Resume simulation when any 2 threads out of 3 get completed within fork-join_any

There are three parallel threads running in fork-join_any.
I want to come-out from that when any two threads get completed.
How to do this?

1 Like

In reply to Sagar Shah:
You can use a semaphore that waits for 2 keys

semaphore s;

s = new(0);
fork
   begin : process1
    ...
    s.put(1);
   end
 begin : process2
    ...
    s.put(1);
   end
 begin : process3
    ...
    s.put(1);
 end
join_none
s.get(2);
disable fork; // kills remaining process
s = null; // removes semaphore (if you plan to reuse s)

2 Likes

In reply to dave_59:

Thanks for quick solution.
Today I came to know actual usage of semaphore.

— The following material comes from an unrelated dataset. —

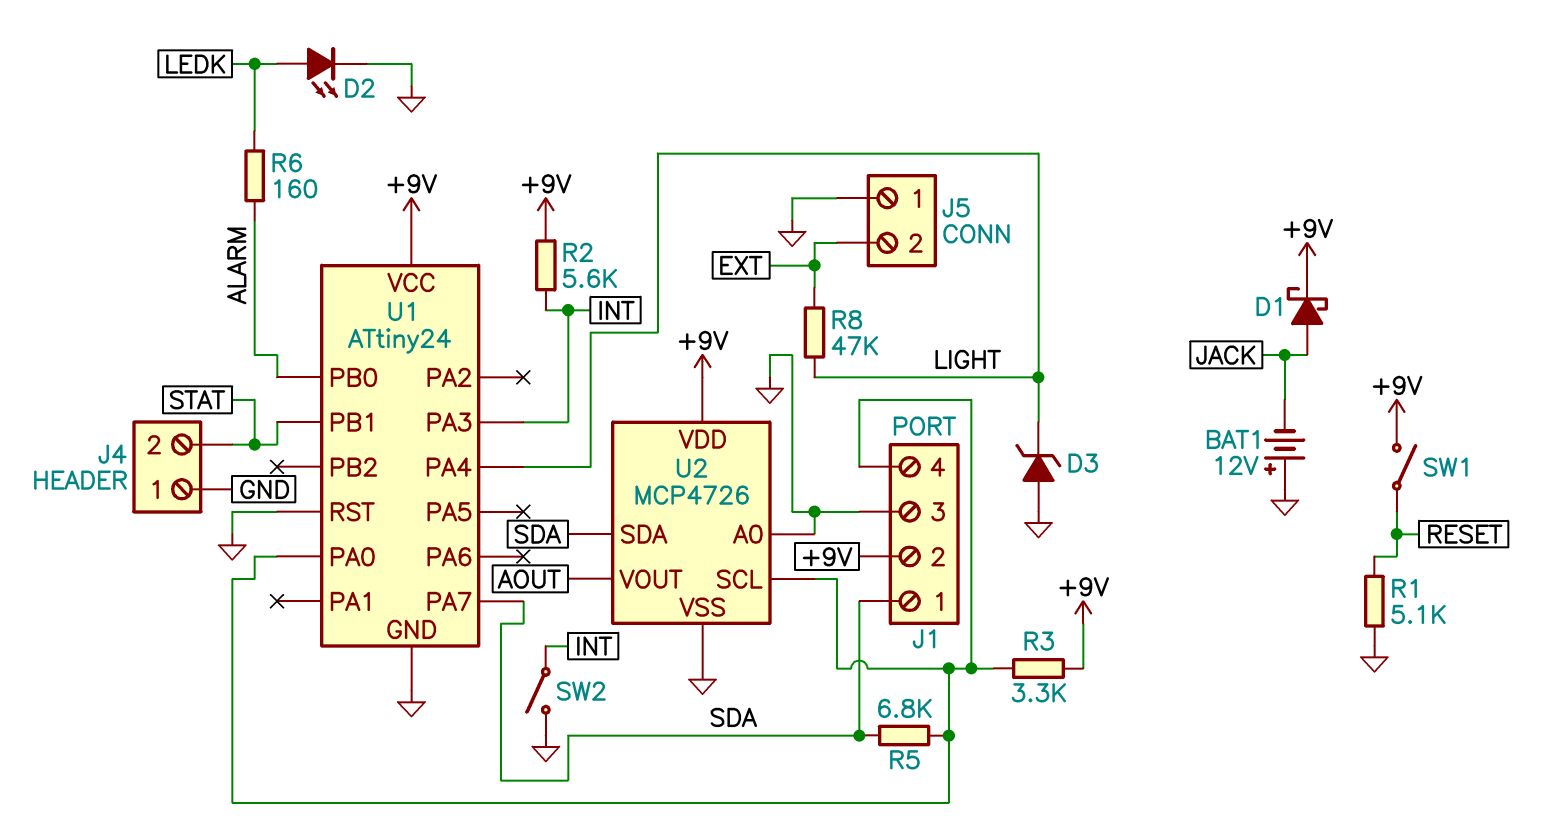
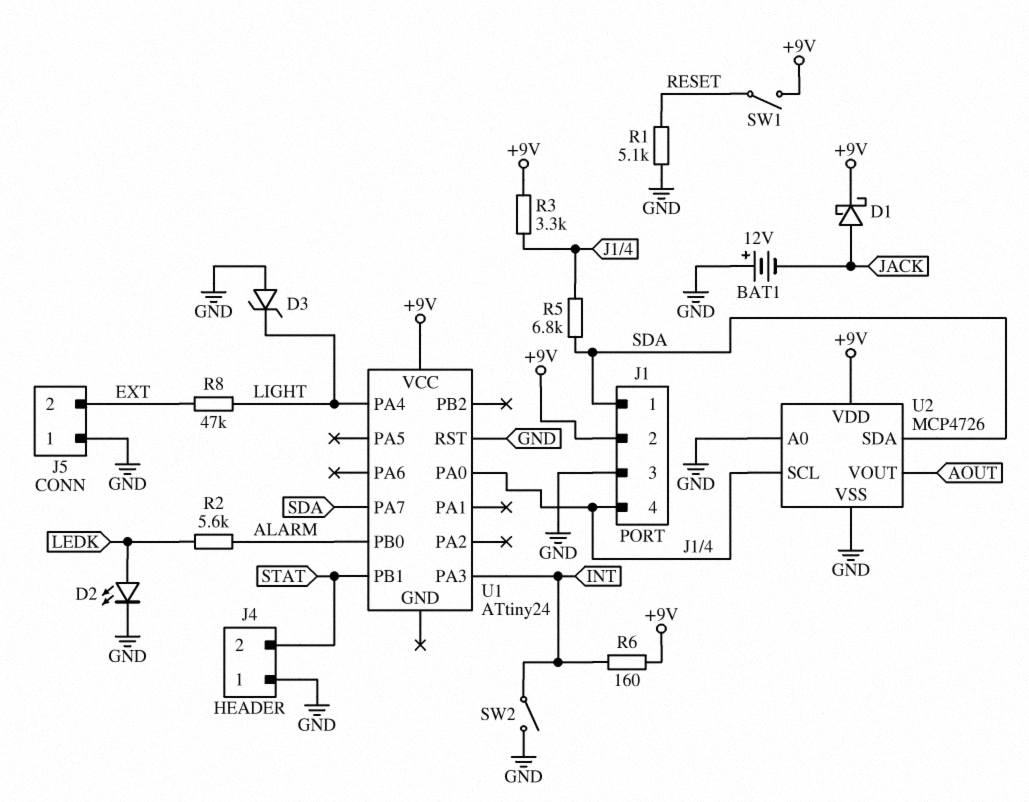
R2: 5.6k (+9V, INT) -> 5.6k (ALARM, LEDK)
R6: 160 (ALARM, LEDK) -> 160 (+9V, INT)
U1 pin GND: GND -> none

Is there any solution possible without the use of semaphore?

In reply to amiya957:

There are other solutions like using a simple counter, but they are not considered “thread-safe”. They would work fine in most situations, but the LRM does not guarantee atomic execution when multiple processes are writing to the same variable. i.e. if two process simultaneously execute N=N+1, there is no guarantee that N winds up being incremented by 2.

With today’s tools, I would say this is an impossible situation, but as your code gets more complex, and as tools adopt multi-core technologies, it could happen. So it’s better to code it the safe way.

In reply to dave_59:

Hi Dave ,

Could it possible using Fine-Grain Process Control ? . Particularly " await " and
" process.status != FINISHED "

Also your suggestion regarding counters being " thread unsafe" is Certainly Crucial .
What I am curious to know is what could be the counter be incremented to ( if not by 2 ) .
Since its a blocking statement although there would be no atomic guarantee , wouldn’t the 2nd Incremental Statement always see the Updated Value ( i.e incremented by 1 ) ?

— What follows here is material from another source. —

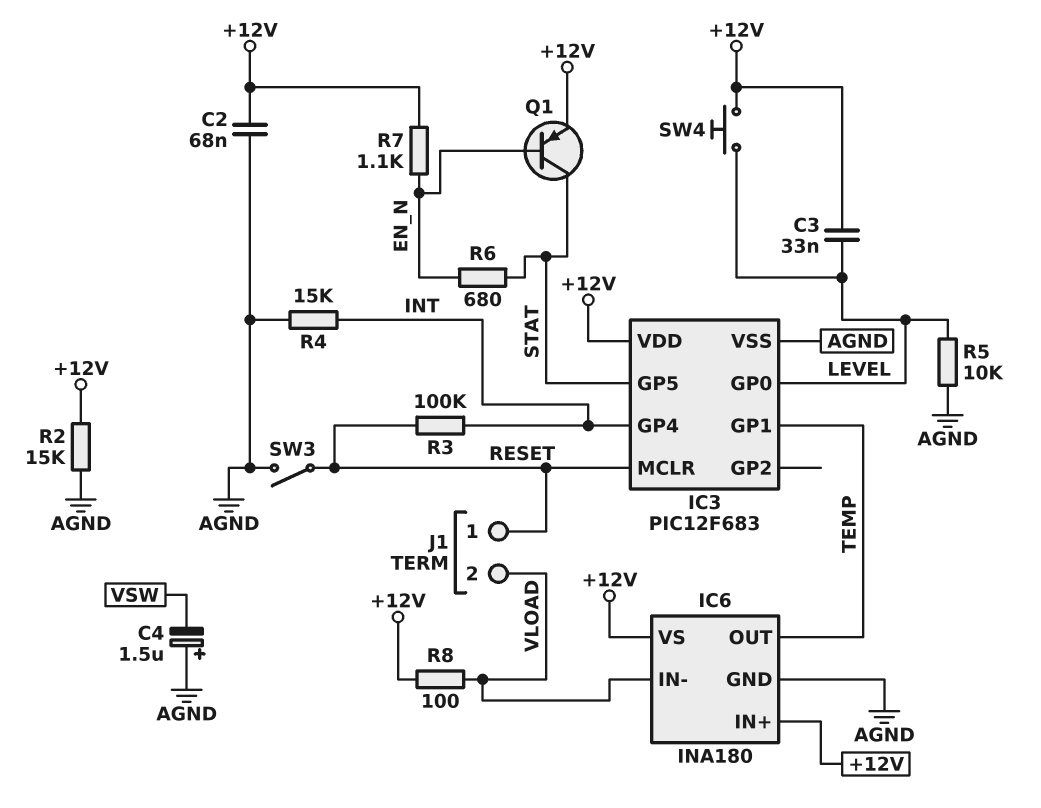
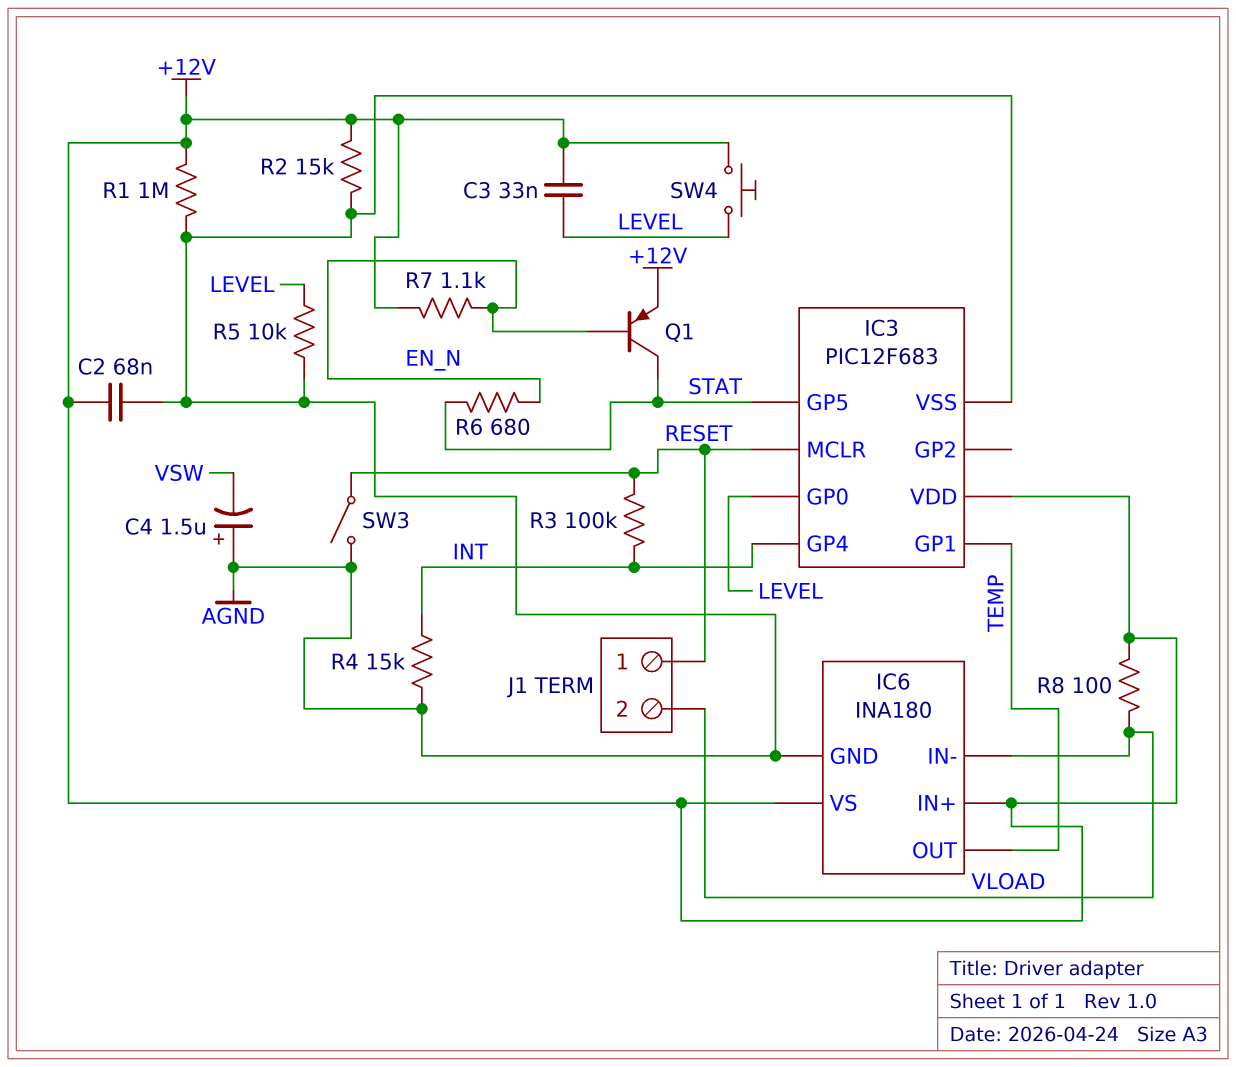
R1: none -> 1M (+12V, AGND)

Not arguing , just curious to know

Thanks ,

AGIS

In reply to Etrx91:

Yes, there are a number of ways to accomplish the same, but all require access to a shared memory variable with some sort of process count. Incrementing a location in memory involves three steps: read, modify(increment), write. It’s a blocking assignment statement in the sense that within the same thread, these three steps must occur in order before the next statement executes. But there’s no guarantee that another process could be executing the same steps interweaved with each other.